Androsimus commented 3 years ago

@GranMin If you look at this post and https://github.com/peteryuX/arcface-tf2/issues/4#issuecomment-599015569 and thread, then you will see big differences from your results. Strange. Nevertheless, if you have your old logs and chechpoints from training using only ArcHead, then try to find checkpoint that correspond to loss about 8-9 and try it on validation datasets.

GranMin commented 3 years ago

results as: first for loss 9.16 and second for loss 8.00

Androsimus commented 3 years ago

@GranMin this is some mystery )

Androsimus commented 3 years ago

@GranMin could you post your config file *.yaml? Anyway if you figure out a reason of that strange model training behavior, please write about it.

Androsimus commented 3 years ago

@GranMin There is one idea. For correct inference model must be used as model(input, training=False) The author didn't use it for some reason. So you can try to add training=False in modules/evaluations.py to _performval function.

GranMin commented 3 years ago

@Androsimus Sorry for long waiting. Hahah...I just took a vacation to Jiuzhai Gou nature reserve last week. I talk to my teacher and then I know they broaden my dataset with some asian faces. I redown the dataset the author provided, and got this result just for 2 epoch, just use arcface head. I decide to train resnet152 from scratch following time. And the experience that use softmax first may also help. Again, thank you for your advice~best wishes, my friend!

GranMin commented 3 years ago

And for 5 epoch finished, this is final result:

Androsimus commented 3 years ago

@GranMin glad you got nice results :) Best wishes!

xalbertoisorna commented 10 months ago

@Androsimus In fact, I tried two times about training the model recently.
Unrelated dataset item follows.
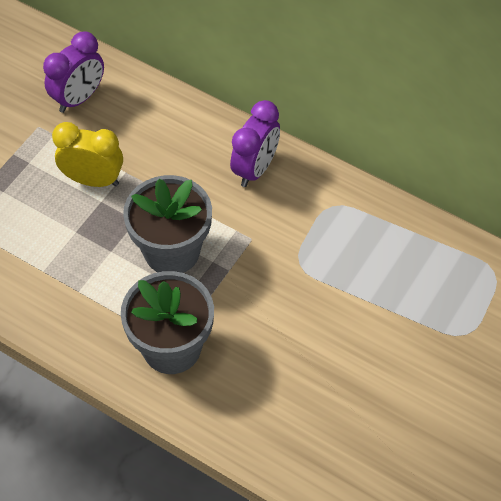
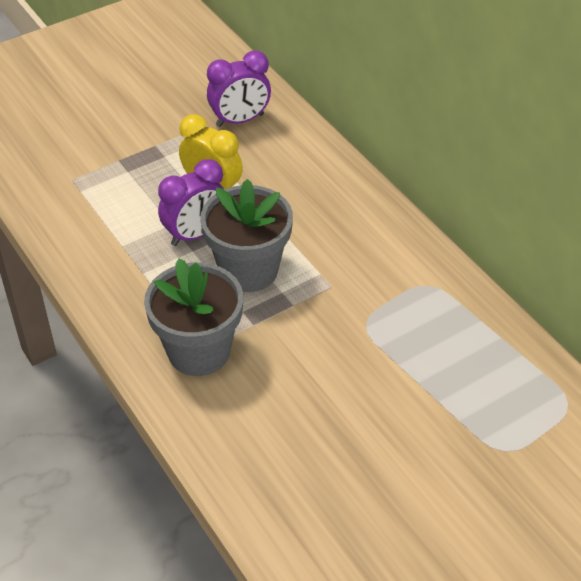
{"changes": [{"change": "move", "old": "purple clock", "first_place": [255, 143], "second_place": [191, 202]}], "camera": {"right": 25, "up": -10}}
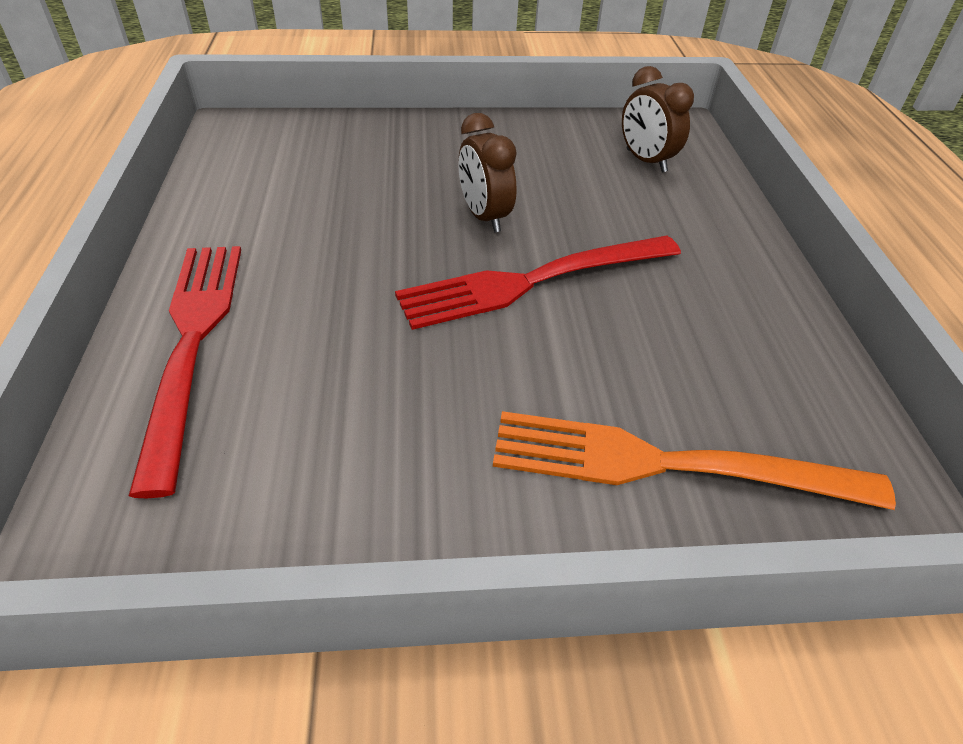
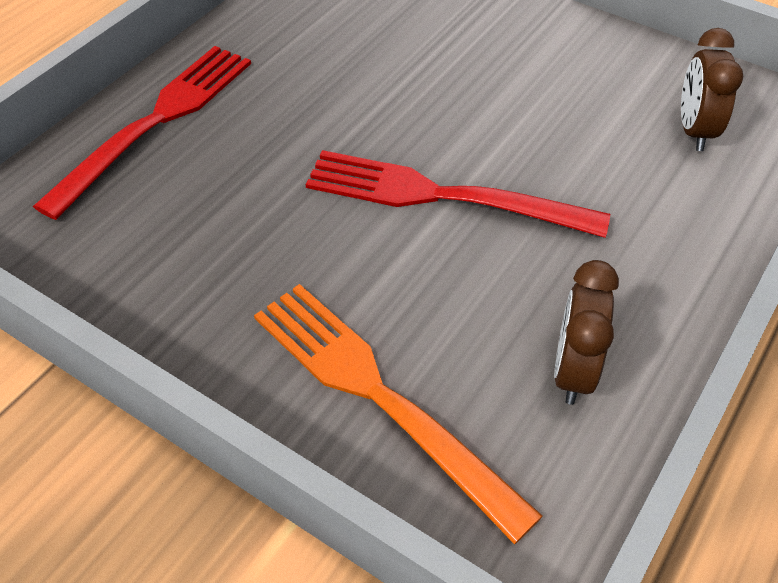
{"changes": [{"change": "move", "old": "brown clock", "first_place": [487, 172], "second_place": [586, 332]}], "camera": {"right": 40, "up": 5}}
The first time, I use only ArcHead and train at lr=0.01 with SGD for 10-15 epochs, loss ~20. Finally, I trained about 30 epochs to get a loss ~6.5 and accuracy 99.06 on lfw. The second time, I tried the NormHead for one epoch and the changed to Archead, after one epoch with ArcHead, loss down to 10. But as described latest, the speed come down. As for the difference of two head in math is that NormHead just use softmax to ensure correct classification, it work not so well on boundary between classes. And Archead forces a theta between two classes, to avoid two classes adjoin with each other.

How do you change head (normhead to archead)? I tried it but I have this error: raise ValueError( ValueError: Cannot assign value to variable ' conv2d/bias:0': Shape mismatch.The variable shape (24,), and the assigned value shape (32,) are incompatible.